La stanza del settimo piano di un ospedale privato era stranamente silenziosa. Il monitor cardiaco emetteva un ticchettio costante, la luce bianca illuminava il volto pallido di Hanh – una donna appena operata per un tumore alla tiroide.
Prima che l’anestesia svanisse del tutto, Hanh vide suo marito Khai in piedi all’estremità del letto, con in mano un fascicolo di carte.
— Sei sveglia? Va bene, firma qui.
La sua voce era gelida, priva di qualsiasi pietà.
Hanh rimase confusa:
— Cosa… quali carte?
Khai fece scivolare i fogli verso di lei, con tono brusco:
— Le carte del divorzio. Le ho già preparate. Basta firmare e sarà fatta.
Hanh rimase attonita. Le labbra si muovevano, ma la gola, ancora dolorante dall’operazione, non le permetteva di articolare parole. Gli occhi le si riempirono di dolore e smarrimento.
— Stai scherzando?
— Non scherzo. Te l’ho detto: non voglio passare la vita con una donna debole e malata. Sono stufo di portare questo peso da solo. Lasciami vivere secondo i miei sentimenti.
Khai parlava con calma, come se stesse cambiando modello di cellulare, non abbandonando una moglie con cui aveva condiviso quasi dieci anni di vita.
Hanh sorrise appena, mentre le lacrime le rigavano le guance.
— Quindi… mi hai aspettato nel momento in cui non potevo muovermi, non potevo reagire… per costringermi a firmare?

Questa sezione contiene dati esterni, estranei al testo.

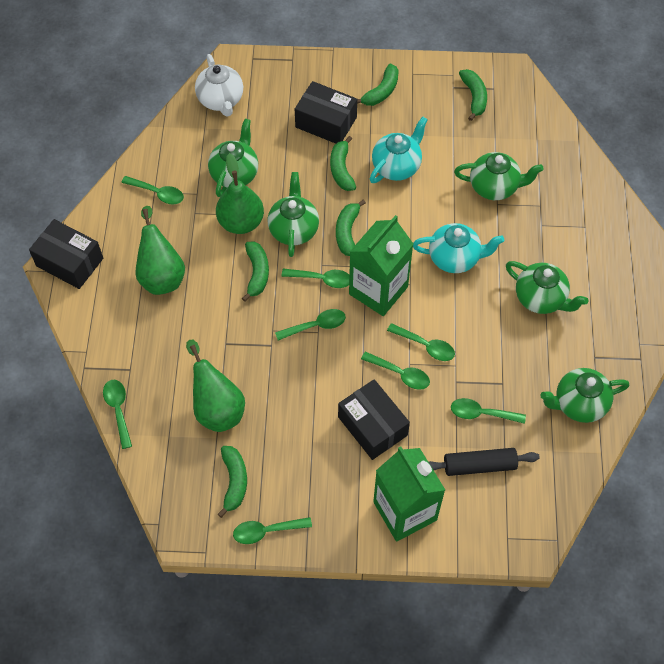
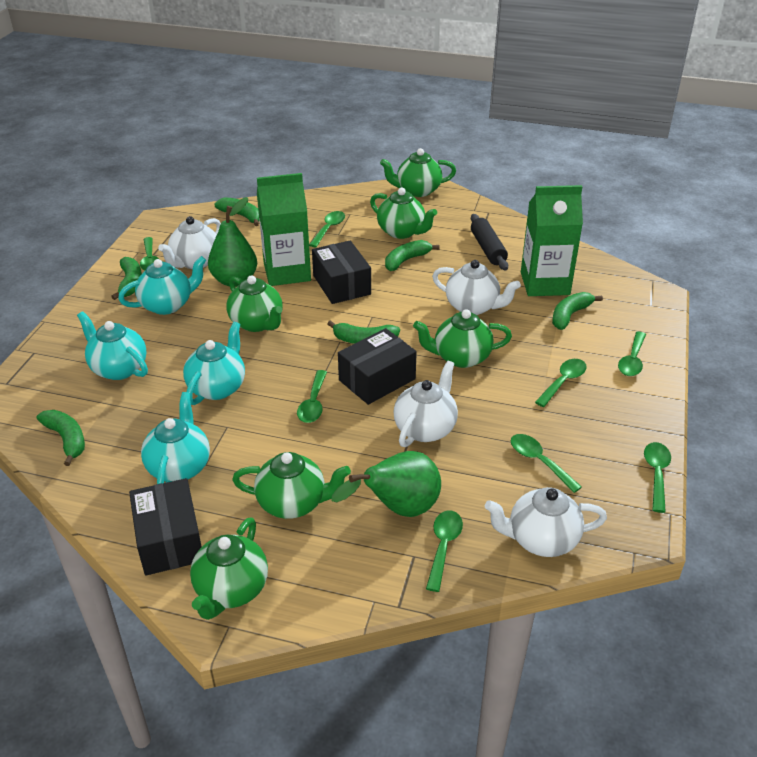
green pear: 3 -> 2
green teapot: 5 -> 6
turquoise teapot: 2 -> 4
white teapot: 1 -> 4

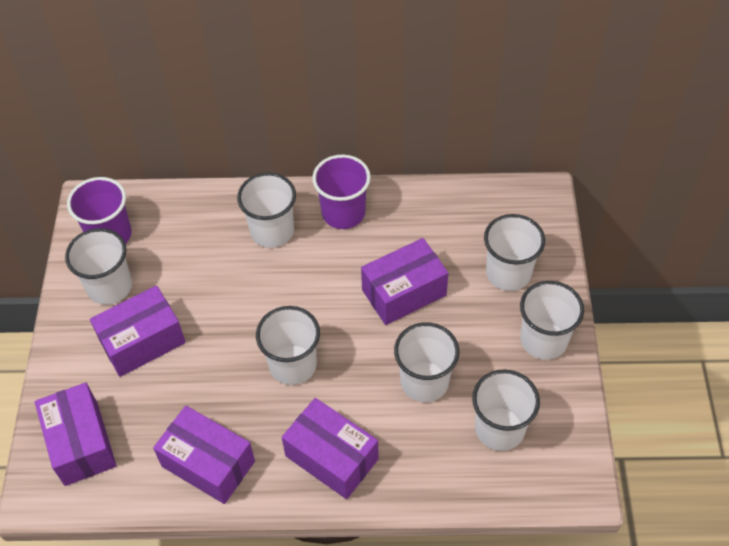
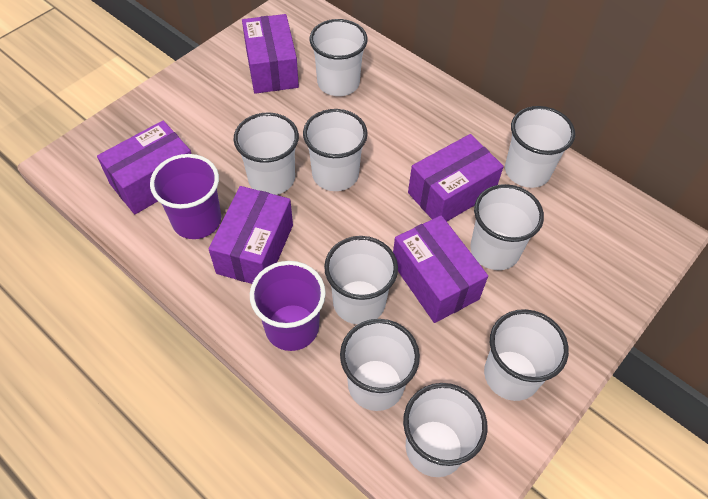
white cup: 7 -> 9

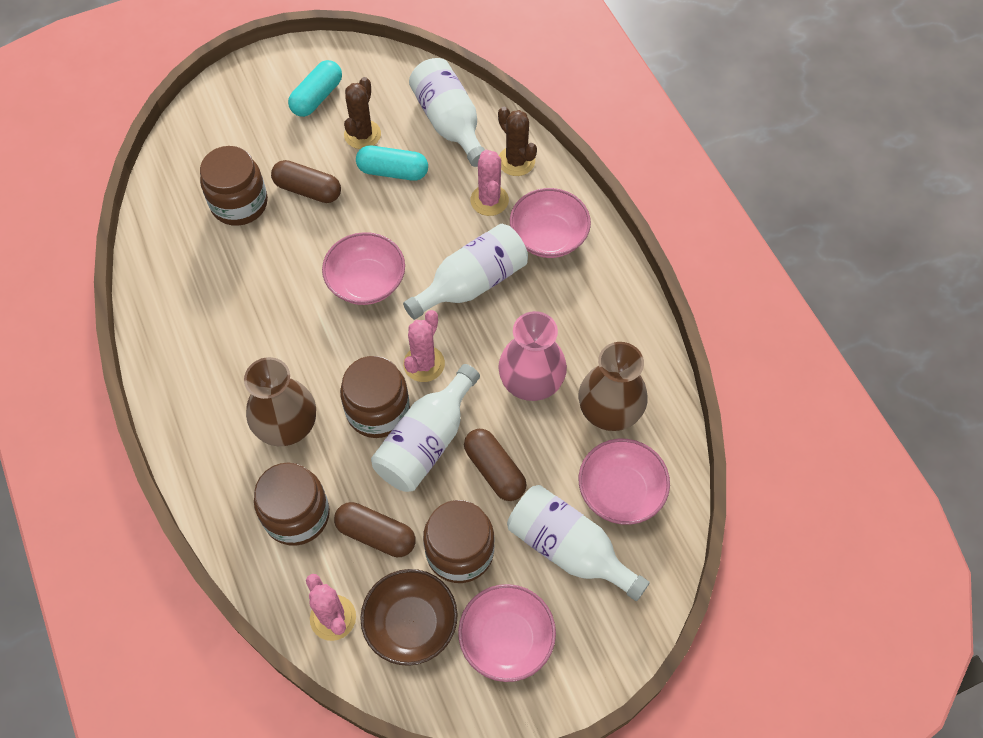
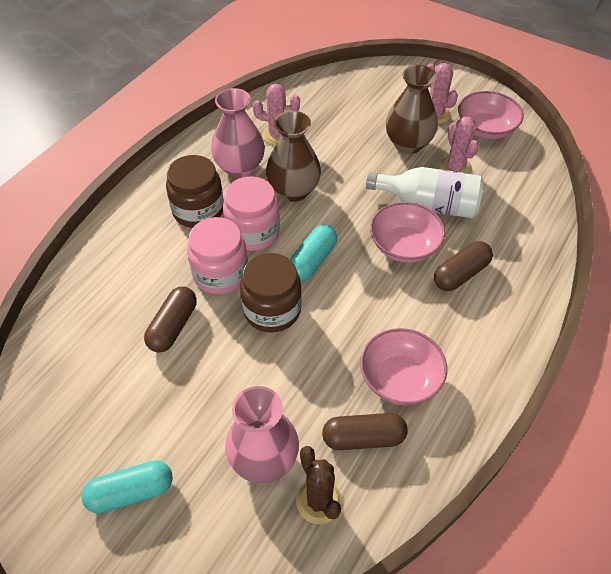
brown bowl: 1 -> 0
brown cactus: 2 -> 1
brown jar: 4 -> 2
pink bowl: 4 -> 3
pink jar: 0 -> 2
pink vase: 1 -> 2
white bottle: 4 -> 1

Khai rimase in silenzio qualche secondo, poi annuì:
— Non prendertela con me. Doveva succedere prima o poi. Ho un’altra. Non vuole più vivere nell’ombra.
Hanh serrò le labbra. Il dolore alla gola non era nulla rispetto a quello che le esplodeva nel cuore. Ma non urlò, non pianse ad alta voce: chiese solo con voce tremante:
— Dov’è la penna?
Khai rimase sorpreso.
— Davvero… firmerai?
— Non l’hai detto anche tu? Che doveva succedere prima o poi.

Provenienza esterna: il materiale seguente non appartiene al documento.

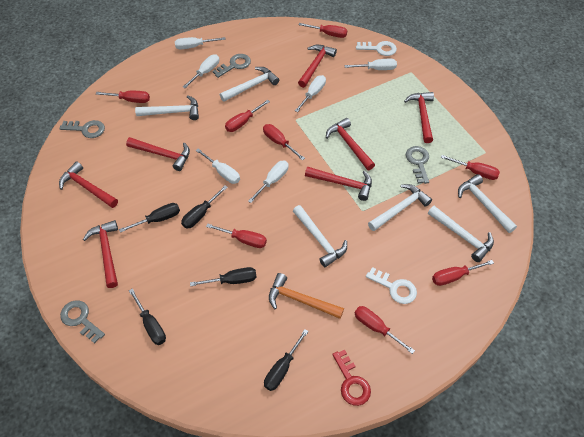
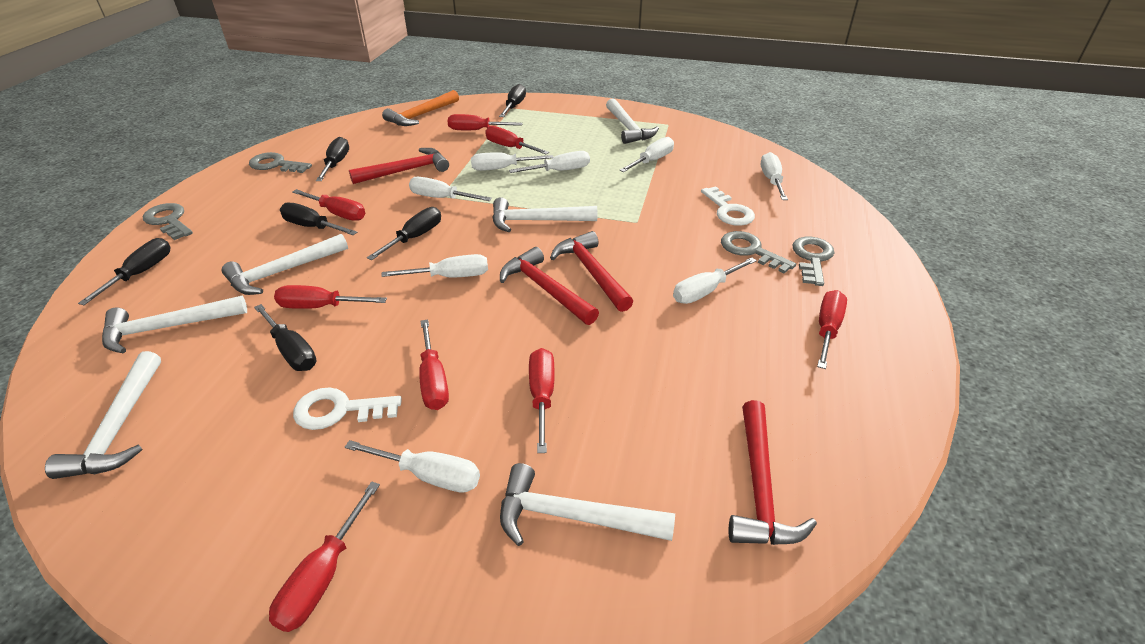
black screwdriver: 5 -> 6
red hammer: 7 -> 4
red key: 1 -> 0
white screwdriver: 6 -> 8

Le porse la penna. Hanh la afferrò con le mani tremanti e firmò lentamente.
— Fatto. Ti auguro ogni felicità.
— Grazie. Restituirò i beni come concordato. Addio.
Khai si voltò ed uscì. La porta si chiuse con un colpo ovattato. Ma meno di tre minuti dopo si riaprì.
Entrò un uomo: il dottor Quan, migliore amico di Hanh ai tempi dell’università e chirurgo che aveva eseguito l’intervento. Aveva in mano le cartelle cliniche e un mazzo di rose bianche.
— Ho sentito un’infermiera dire che Khai è appena passato di qui?
Hanh annuì, sorridendo lievemente:
— Sì. Sono venuta per divorziare.
— Come stai?
— Meglio che mai.
Quan si sedette accanto a lei, posò i fiori sul tavolino e le porse con discrezione una busta.
— Questa è la copia delle carte del divorzio che il tuo avvocato mi ha fatto avere. L’altro giorno mi hai detto: “Se Khai deposita per primo, consegnamela da firmare.”
Hanh aprì la busta e firmò senza esitare. Poi guardò Quan, con gli occhi più luminosi che mai:
— D’ora in poi non vivrò più per nessun altro. Non devo sforzarmi di essere una “moglie abbastanza brava”, né fingere di stare bene quando sono esausta.
— Io sono qui. Non per sostituire nessuno, ma per starti accanto, se ne avrai bisogno.
Hanh annuì appena. Una lacrima le scese – non di dolore, ma di sollievo.
Una settimana dopo, Khai ricevette un plico raccomandato. Conteneva il decreto di divorzio con tutte le firme. Allegato, un biglietto a mano:
“Grazie per aver scelto di andartene, così non devo più sforzarmi di trattenere chi ha già lasciato andare.
La persona abbandonata non sono io.
Sei tu – che perdi per sempre chi ti ha amato con tutto sé stessa.”
In quel momento Khai capì: chi pensava di avere l’iniziativa era, in realtà, colui che era stato spietatamente abbandonato.